Sunday, January 17, 2016

Recharging in the cold

Like most gardeners, I get a break in the month of January and February to rest and recharge just as my garden does (although this year is going to be a little peculiar, what with my tulips pushing up and my rhubarb sprouting flower stalks in January.) And during this time I gorge on gardening books, magazines and catalogs and attend gardening lectures and symposiums. This satieties my soul the way pea soup and cornbread carries you through a wet and cold January afternoon.

As I work constantly through the gardening year, I rarely have a chance to go on all the garden tours and open houses other plantaholics flock to, so my visiting of other people gardens happens in a darkened room on a stiff seat facing a screen. I have been to Europe with Charlotte Moss, watched Arne Maynard demonstrate his thoughts on various sites’ vernacular and seen Jinny Blom, Sarah Price and Penelope Hobhouse discuss how frustrating it is to be a woman in the garden design field and have it assumed that men helped create their designs.  

Last week I drooled over Debra Nivens plant palette in California and exulted in the way she planted new plane trees all askew and leaning to match the existing ones on the site she was redesigning. Over the next month I will be making the drive to the New York Botanic Garden three times to hear three different Chelsea Garden Show winners talk about the idiosyncrasies of their personal design processes. And I’ll also be dropping in at the Brooklyn Botanic Garden in a few weeks to join Thomas Rainer and Claudia West as they speak about their new book, Planting in a Post-Wild World.This is one of my favorite parts of the winter. The learning. I set up Pinterest pages on plants I must have and voraciously consume blogs as if just struck with the gardening bug.  I fold over the pages of various catalogues and write next to entries phrases such as “Need 30.” “Yes!!!” “Finally.” And, “for under the magnolia grove.” When I feed my brain by finally chewing my way through the enormous piles of gardening books and magazines that have sprung up (more hoarder like then fairy ring I’m afraid) around the house I get excited about the possibilities and promise of the back 40 -- one of the Pinterest pages is actually called “the Back 40’ – and think about how I can reinvent the garden.

Sometimes this kind of thing is dangerous. Last year’s massive perennial plug purchase came about because I read too many books on the new perennial planting style and went to a lecture by North Wind Perennial Farm founder Roy Diblik. Another year I found myself buried in an avalanche of flower seed packages (with no greenhouse or even a sunny windowsill to start them in) after discovering various flower farmer blogs. Occasionally it’s depressing when I compare my failure of a vegetable garden (weeds hidden by self-seeded verbena bonariensis that have swallowed up the cucumbers and shaded out the haricot vert) to the ones up there on those screens in those darkened rooms.

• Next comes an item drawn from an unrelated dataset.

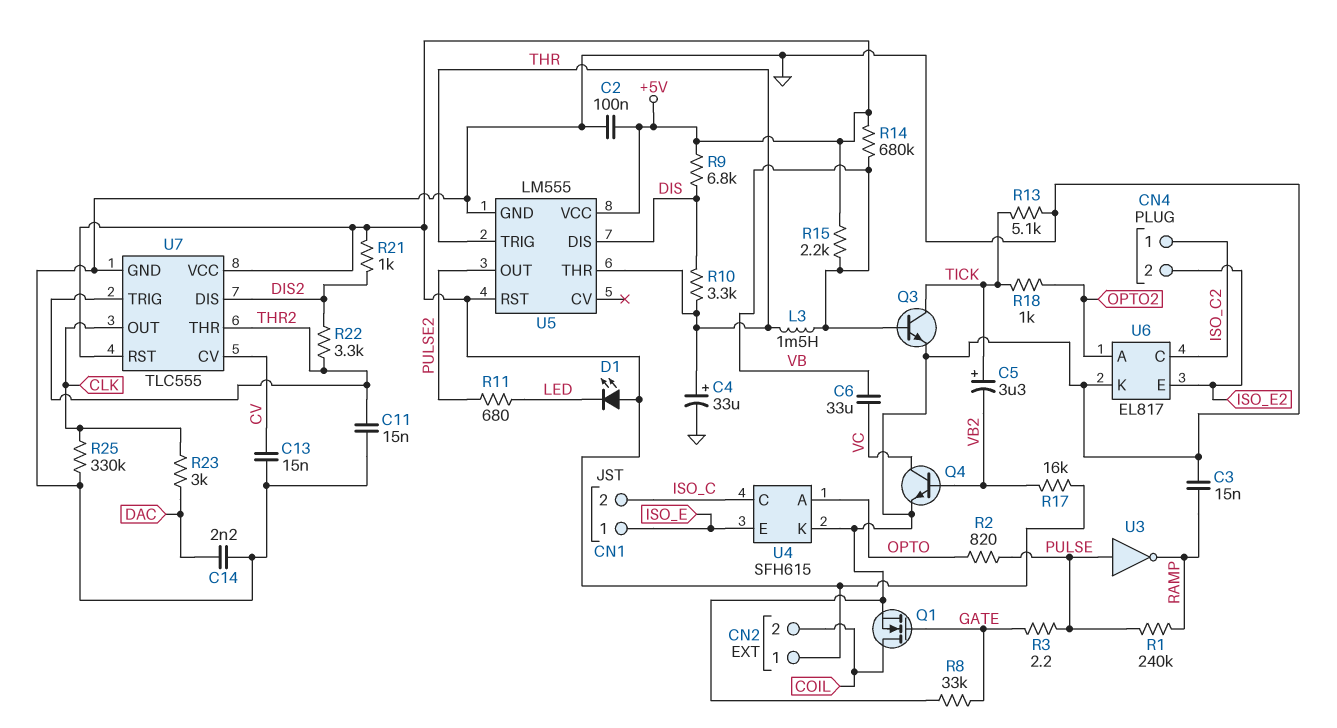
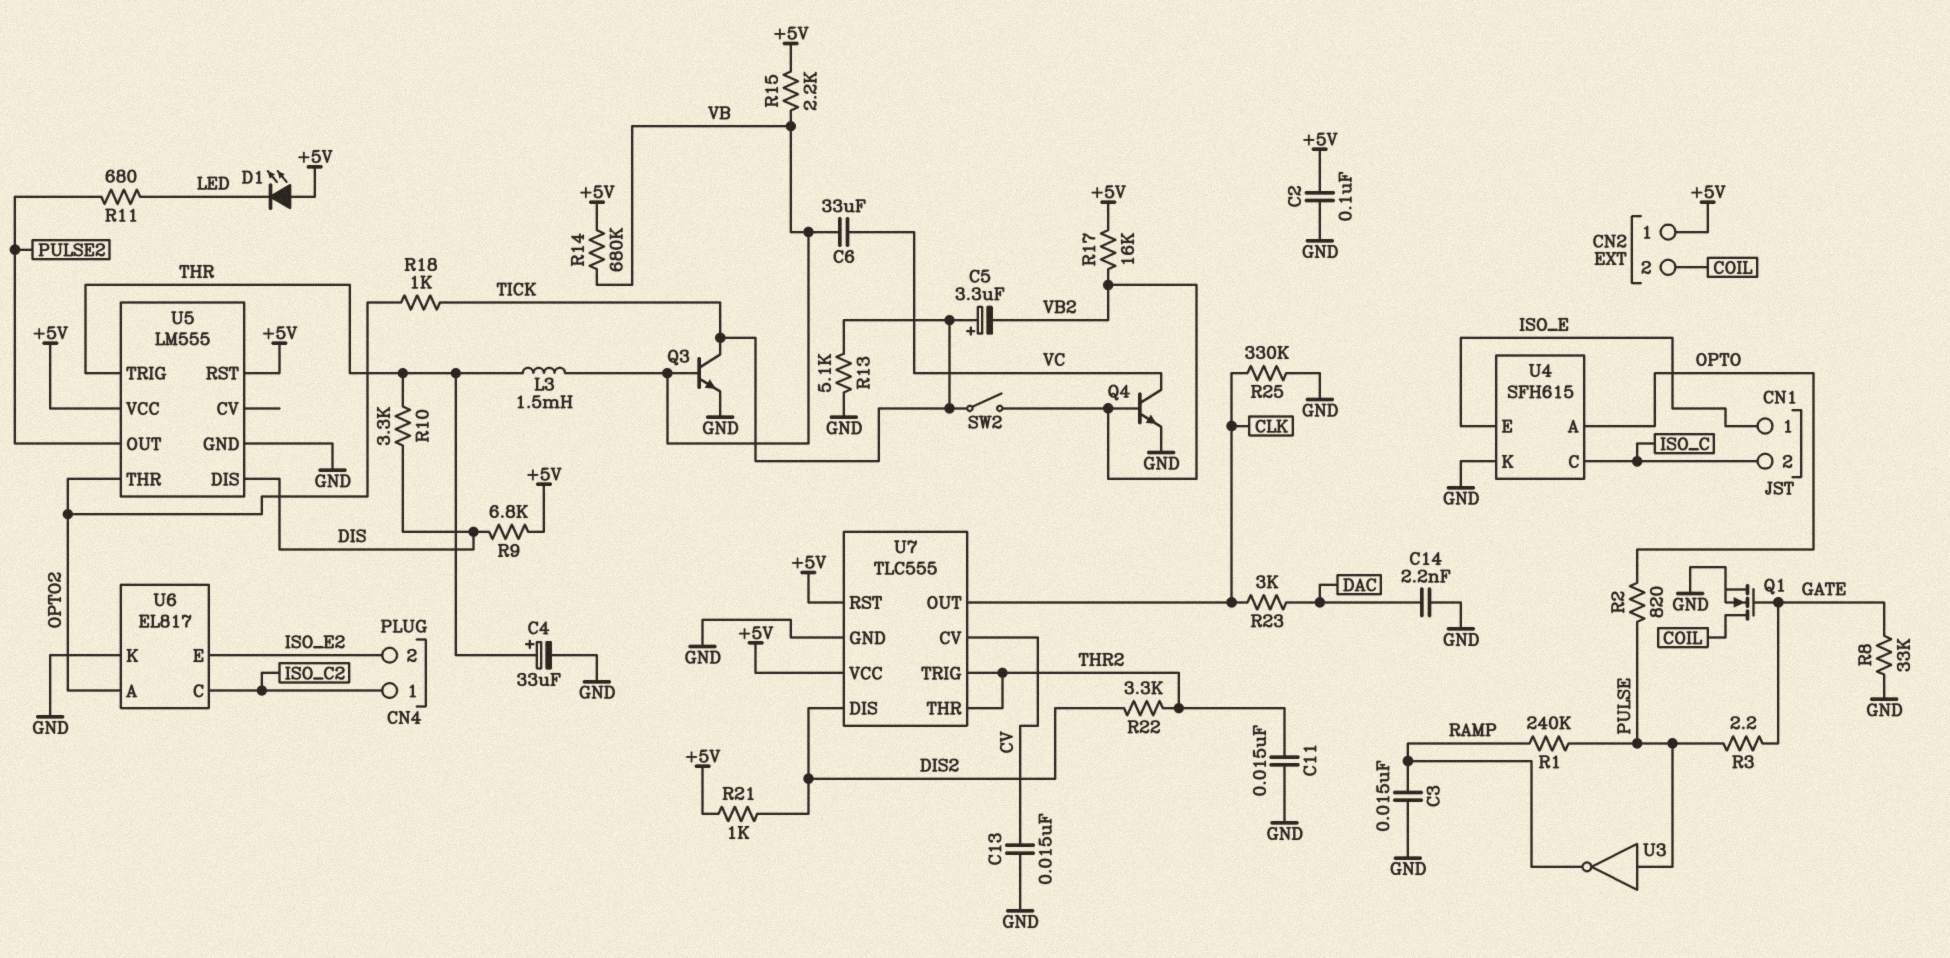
SW2: none -> switch (TICK, VB2)
U5 pin THR: THR -> OPTO2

I have twice had to delete a tab on Safari so that I don’t go through with yet another order for dahlias. And I have a basket of leftover seeds in the basement that are calling my name desperately and begging me not to order any others before trying them first. But that’s the whole fun, really. This time of being inspired, of dreaming about possibilities and change or total unfettered learning, it’s how I restore myself.

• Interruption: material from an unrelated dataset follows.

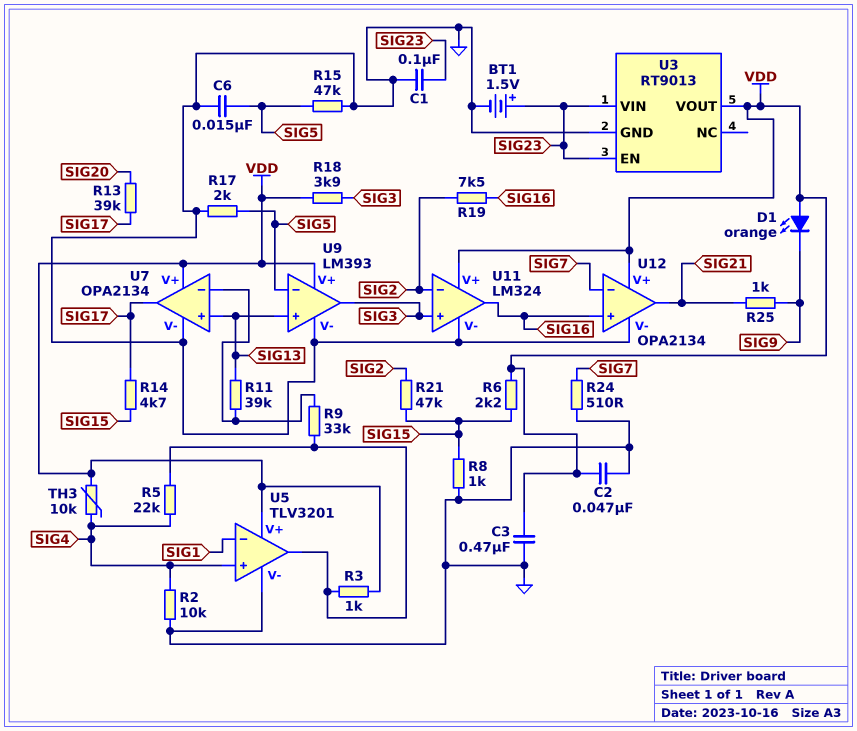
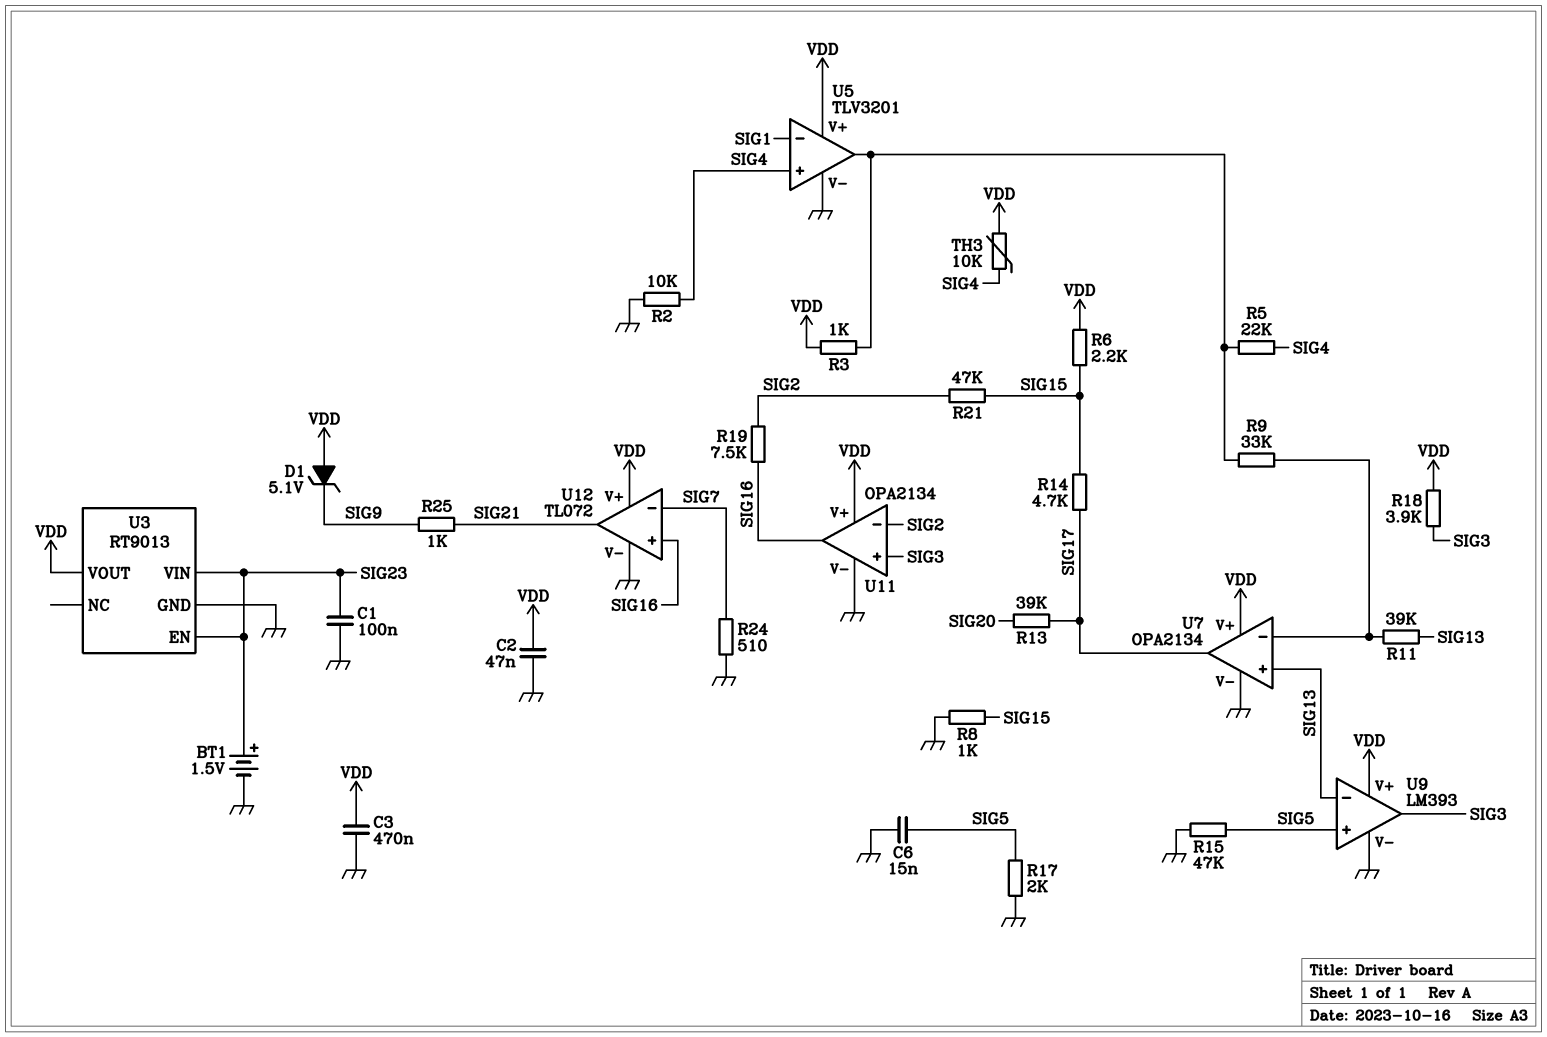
D1: LED orange (A VDD, K SIG9) -> zener 5.1V (A VDD, K SIG9)
U9 pin in+: SIG13 -> SIG5
U9 pin in-: SIG5 -> SIG13
U11: LM324 -> OPA2134
U12: OPA2134 -> TL072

I do yoga everyday, eat only healthy, wholesome food and mainline horticultural information.  I have learned all about Crimson Crush blight resistant tomatoes that for the moment are available only in the UK. I will be growing the Madame Butterfly snapdragons as soon as I have a way to start them in a sheltered area eight weeks before the late frost as their double flowers are not only gorgeous, but supposedly harder for insects to pollinate so longer lasting as a flower. That martagon lilies need lime and need to be ordered in June at the latest if you want to be able to get any to plant in the fall and that you can find the best deals in Canada (I have put a note in my calendar for this years’ purchase. ) I have absorbed the plant names for an easy maintenance garden and reengaged with Sissinghurst through Vita’s brilliant words once again. I have IV drip lines hooked up to  both Margaret Roach’s and Nancy Ondra’ blogs.  I’m reading every book Carol Klein has ever written and winter is flying by.

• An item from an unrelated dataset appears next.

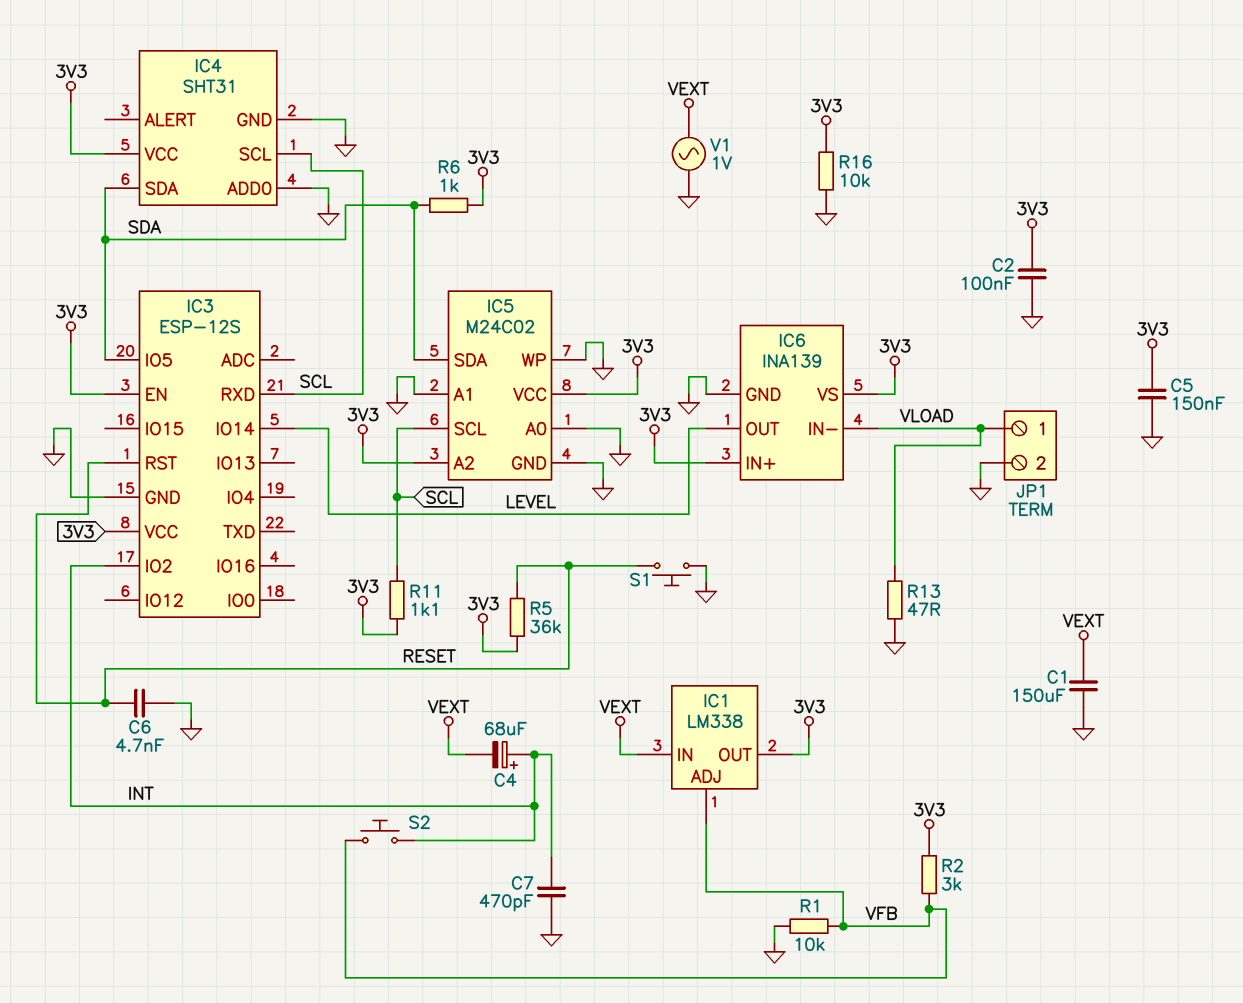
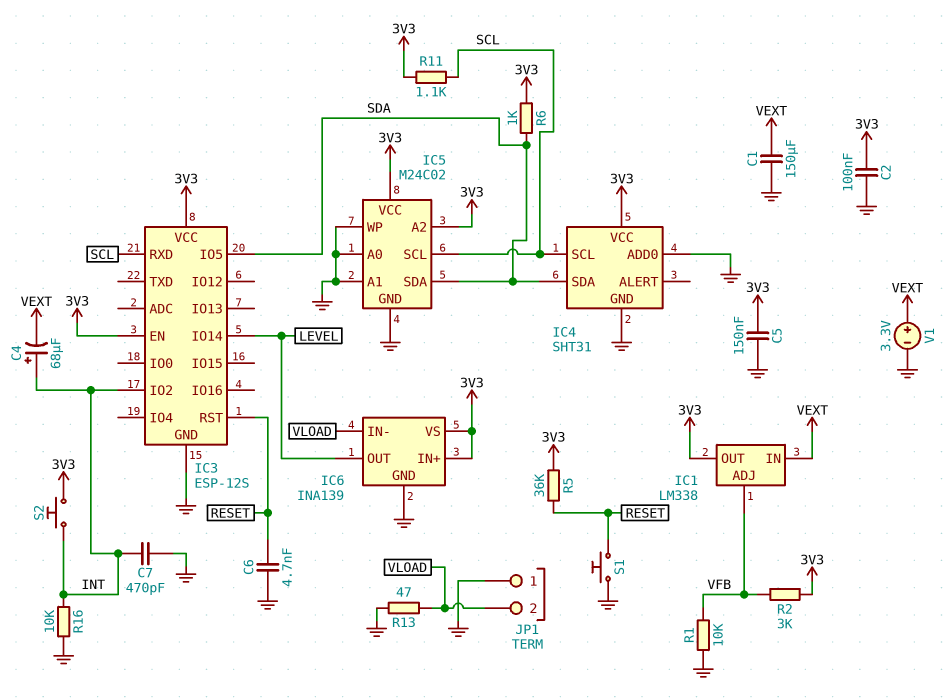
JP1 pin 1: VLOAD -> GND
JP1 pin 2: GND -> VLOAD
R16: 10k (3V3, GND) -> 10k (GND, INT)
S2: button (INT, VFB) -> button (3V3, INT)
V1: AC 1V (GND, VEXT) -> 3.3V (plus VEXT, minus GND)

The other day it was 12 degrees when I woke up so I dragged the waiting pine needle bales over to mulch the artichokes which hadn’t truly died down yet and so couldn’t be mulched.  The ground was frozen so I covered them up but there were still some silvery grey green foliage that looked unfrozen. I know that if I cover them too soon, they push up under the mulch and rot, but this weeks looks like it’s going to be cold enough, finely for them to get some rest. Me, I loathe the cold. Just  dragging the pine needle bags to the garden and spreading them challenged the tips of my fingers and my ears. As we all know, I detest winter,  and still wonder why I didn’t stay put in Seattle when I had the chance, but I am learning to be grateful for this pause. And although I miss my garden and the comfort it gives me to walk through it at all hours and poke in the soil, pulling a weed or two or breaking off a handful of flowers, I am filled with excitement and anticipation about what my upcoming darkened room learning will inspire.

Paige Patterson will confess to having made some of her fantasy purchases this winter, she just won’t admit to which ones.